1.3 脂多糖识别受体TLR4产生的免疫激活与抑郁
在LPS诱导的免疫激活中,TLR4作为唯一识别病原体相关分子模式的受体,在这一过程中起着“开关”的作用,是激活固有免疫的主要受体之一(Park et al.,2017)。Toll样受体家族最初被发现在果蝇体内,共有13种,后经研究发现,人类体内共含有Toll样受体10种,其中对TLR4的研究最为深入(Lee et al.,2012)。当MLNs免疫细胞膜上的TLR4识别到LPS时,TLR4通过与TIR结构域(Toll-interleukin-1 receptor,TIR)的相互作用,激活下游两条信号转导通路(Rocha et al.,2016):髓样分化蛋白88(myeloid differentiton primary response 88,MyD88)通路,β-干扰素Toll-白介素1受体结构域蛋白(Toll-IL-1 receptor-domain-containing adaptor inducing IFN-β,TRIF)通路(Rahimifard et al.,2017)。在 MyD88通路中,TLR-4通过其细胞质域TIR结构与MyD88结合,然后激活IL-1受体相关激酶 4(interleukin-1 receptor-associated kinase-4,IRAK4),IRAK4结合并激活TNF受体相关因子6(TNF receptor associated factor-6,TRAF6),从而使得下游的转化生长因子激酶(transforming growth factor activated kinase-1,TAK1)磷酸化,以及丝裂原活化蛋白激酶MAPK的激活(Walsh et al.,2015),最终分别生成活化蛋白1(activator protein-1,AP-1),TNF-α、IL-1、IL-6等炎症因子(O’Neill et al.,2013;Plotnikov et al.,2011)。而在 TRIF 通路中,TRIF与肿瘤坏死因子受体相关因子3(TRAF3)相互作用,使得干扰素调节因子3(interferon regulatory factor 3,IRF3)和干扰素调节因子7(IRF7)的复合体转移至核内,并释放出干扰素 γ(interferon γ,IFNγ)(Qin et al.,2005;Yamamoto et al.,2003)。这一过程通过免疫级联反应将外周炎症转向大脑,其路径可能是一方面通过迷走神经导致前额皮质小胶质细胞激活,以及MAPK的表达升高(Martín-Hernández et al.,2016),小胶质细胞激活会在脑内产生炎症因子、破坏海马功能、减少脑源性神经营养因子的产生(Lindqvist et al.,2017),将身体生理改变转化至协调焦虑、觉醒、食欲、警觉、应激等的脑区(Wang et al.,2019)。另一方面,随着“肠漏”加剧,肠道粘液层的革兰氏阴性菌LPS进入血浆,形成内毒素血症(Whitfield et al.,2014),对血脑屏障产生破坏作用,使得外周炎症因子影响大脑,并在抑郁相关脑区释放氧化和亚硝化应激信号(O&NS),以此来影响神经元网络和功能(Lucas et al.,2013)。这提示,心理应激作用可能是造成肠道通透性增加,有毒物质进入循环系统的诱因,同时肠道革兰氏阴性菌释放的LPS也会产生中枢、外周炎症。

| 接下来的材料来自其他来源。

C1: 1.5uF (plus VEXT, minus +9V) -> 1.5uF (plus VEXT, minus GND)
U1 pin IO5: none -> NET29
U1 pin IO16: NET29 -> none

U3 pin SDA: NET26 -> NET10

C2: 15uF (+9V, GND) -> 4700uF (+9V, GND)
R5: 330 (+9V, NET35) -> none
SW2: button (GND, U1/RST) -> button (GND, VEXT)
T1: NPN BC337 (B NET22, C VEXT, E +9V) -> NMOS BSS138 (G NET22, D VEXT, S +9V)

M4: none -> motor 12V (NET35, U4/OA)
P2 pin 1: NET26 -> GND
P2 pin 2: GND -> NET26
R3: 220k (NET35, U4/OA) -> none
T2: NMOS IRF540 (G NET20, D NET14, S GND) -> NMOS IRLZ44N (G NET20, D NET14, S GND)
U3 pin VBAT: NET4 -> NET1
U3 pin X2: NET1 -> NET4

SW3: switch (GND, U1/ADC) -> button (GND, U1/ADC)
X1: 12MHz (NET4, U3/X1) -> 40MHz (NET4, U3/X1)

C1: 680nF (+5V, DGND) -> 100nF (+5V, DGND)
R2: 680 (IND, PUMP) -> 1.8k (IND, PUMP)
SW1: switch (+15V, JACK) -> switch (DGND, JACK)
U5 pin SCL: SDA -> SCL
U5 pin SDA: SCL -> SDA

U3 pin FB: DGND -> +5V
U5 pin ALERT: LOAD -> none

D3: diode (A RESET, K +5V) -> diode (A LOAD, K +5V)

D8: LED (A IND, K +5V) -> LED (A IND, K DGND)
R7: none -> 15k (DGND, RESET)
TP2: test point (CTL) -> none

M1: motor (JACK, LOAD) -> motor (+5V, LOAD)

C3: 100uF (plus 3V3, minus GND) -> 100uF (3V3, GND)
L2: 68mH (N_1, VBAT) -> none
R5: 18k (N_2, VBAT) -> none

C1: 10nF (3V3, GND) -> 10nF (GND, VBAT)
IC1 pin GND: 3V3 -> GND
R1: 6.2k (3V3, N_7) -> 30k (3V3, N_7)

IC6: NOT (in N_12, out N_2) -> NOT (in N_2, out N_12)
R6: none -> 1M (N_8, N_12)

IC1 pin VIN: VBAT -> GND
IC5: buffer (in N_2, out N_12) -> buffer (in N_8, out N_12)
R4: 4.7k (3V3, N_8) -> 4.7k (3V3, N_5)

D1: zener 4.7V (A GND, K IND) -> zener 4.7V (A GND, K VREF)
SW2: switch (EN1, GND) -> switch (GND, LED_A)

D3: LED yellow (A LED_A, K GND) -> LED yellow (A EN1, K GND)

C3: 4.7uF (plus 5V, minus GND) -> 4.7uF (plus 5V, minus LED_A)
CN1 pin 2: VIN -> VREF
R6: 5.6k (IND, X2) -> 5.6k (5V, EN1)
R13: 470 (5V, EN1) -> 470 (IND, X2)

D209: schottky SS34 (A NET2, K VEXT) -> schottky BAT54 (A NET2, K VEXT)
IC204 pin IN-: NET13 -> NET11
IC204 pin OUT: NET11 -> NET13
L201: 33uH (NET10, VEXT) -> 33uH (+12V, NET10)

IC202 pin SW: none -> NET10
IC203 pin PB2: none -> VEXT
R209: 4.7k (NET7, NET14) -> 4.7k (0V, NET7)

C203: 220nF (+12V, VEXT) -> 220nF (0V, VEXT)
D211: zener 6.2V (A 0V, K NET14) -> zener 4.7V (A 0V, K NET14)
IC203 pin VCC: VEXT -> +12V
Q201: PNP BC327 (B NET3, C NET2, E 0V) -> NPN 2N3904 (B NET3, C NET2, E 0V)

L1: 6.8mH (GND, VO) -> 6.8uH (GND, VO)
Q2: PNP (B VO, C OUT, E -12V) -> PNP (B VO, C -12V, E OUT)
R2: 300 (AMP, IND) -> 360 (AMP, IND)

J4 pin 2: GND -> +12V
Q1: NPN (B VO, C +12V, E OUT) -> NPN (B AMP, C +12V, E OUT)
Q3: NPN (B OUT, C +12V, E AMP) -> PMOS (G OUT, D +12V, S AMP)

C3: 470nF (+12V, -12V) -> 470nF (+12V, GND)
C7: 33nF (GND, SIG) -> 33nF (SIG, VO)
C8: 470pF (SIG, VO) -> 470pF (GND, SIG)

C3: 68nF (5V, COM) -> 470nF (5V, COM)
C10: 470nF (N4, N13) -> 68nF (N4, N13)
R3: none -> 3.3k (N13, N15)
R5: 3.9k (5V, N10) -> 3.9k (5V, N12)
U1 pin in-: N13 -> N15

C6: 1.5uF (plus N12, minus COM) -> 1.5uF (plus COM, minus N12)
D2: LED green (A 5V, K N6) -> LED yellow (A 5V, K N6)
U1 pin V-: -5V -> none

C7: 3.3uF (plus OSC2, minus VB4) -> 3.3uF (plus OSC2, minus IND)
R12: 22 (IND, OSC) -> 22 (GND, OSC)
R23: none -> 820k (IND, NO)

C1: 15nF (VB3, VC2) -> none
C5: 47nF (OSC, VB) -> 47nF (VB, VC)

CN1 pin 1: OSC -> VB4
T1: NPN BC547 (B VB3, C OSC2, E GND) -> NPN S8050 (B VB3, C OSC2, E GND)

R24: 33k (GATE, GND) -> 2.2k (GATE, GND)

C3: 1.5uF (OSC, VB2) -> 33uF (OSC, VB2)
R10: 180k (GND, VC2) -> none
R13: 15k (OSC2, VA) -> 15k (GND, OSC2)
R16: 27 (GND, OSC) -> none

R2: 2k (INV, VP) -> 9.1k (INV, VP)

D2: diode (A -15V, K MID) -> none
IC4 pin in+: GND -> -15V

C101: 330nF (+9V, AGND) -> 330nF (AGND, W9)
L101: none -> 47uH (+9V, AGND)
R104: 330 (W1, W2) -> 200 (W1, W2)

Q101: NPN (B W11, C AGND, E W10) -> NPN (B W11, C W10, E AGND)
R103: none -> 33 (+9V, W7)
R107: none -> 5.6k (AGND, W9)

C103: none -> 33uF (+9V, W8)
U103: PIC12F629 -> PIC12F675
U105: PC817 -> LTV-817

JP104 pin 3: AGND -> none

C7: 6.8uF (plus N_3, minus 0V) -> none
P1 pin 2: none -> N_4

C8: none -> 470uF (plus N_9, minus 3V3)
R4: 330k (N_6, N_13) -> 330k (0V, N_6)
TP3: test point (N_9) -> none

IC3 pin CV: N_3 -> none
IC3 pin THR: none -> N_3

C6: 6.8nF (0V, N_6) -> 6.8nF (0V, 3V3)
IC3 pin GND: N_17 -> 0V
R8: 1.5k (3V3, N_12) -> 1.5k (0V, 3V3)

TLR4作为识别内外源病菌入侵的受体,能够产生中枢和外周的免疫反应,其对抑郁行为产生的可能影响包括:使与抑郁相关的脑区产生炎症因子,如前额皮质、海马、纹状体(Mohamed et al.,2013);炎症因子的产生诱导了前额皮质、海马的吲哚胺2,3-双加氧酶(indoleamine 2,3-dioxygenase,IDO)的表达(Zhao et al.,2017)。有研究表明,IFNγ在抑郁症的病理过程中,也扮演着诱导外周巨噬细胞和小胶质细胞表达IDO的作用,这一过程使得色氨酸代谢至犬尿氨酸途径(kynurenine pathway),减少了中枢神经单胺类递质5-HT的产生,并伴有小鼠的快感缺失症状(O’Connor et al.,2009);刺激HPA轴,导致皮质酮浓度上升(Kanczkowski et al.,2013)。临床研究表明,抑郁患者外周血液中TLR4 mRNA的表达是与抑郁严重程度相关的独立危险因素。此外,在抑郁患者的外周血单核细胞中发现,TLR4通路的TRIF、MyD88 mRNA表达上调(Hung et al.,2014)。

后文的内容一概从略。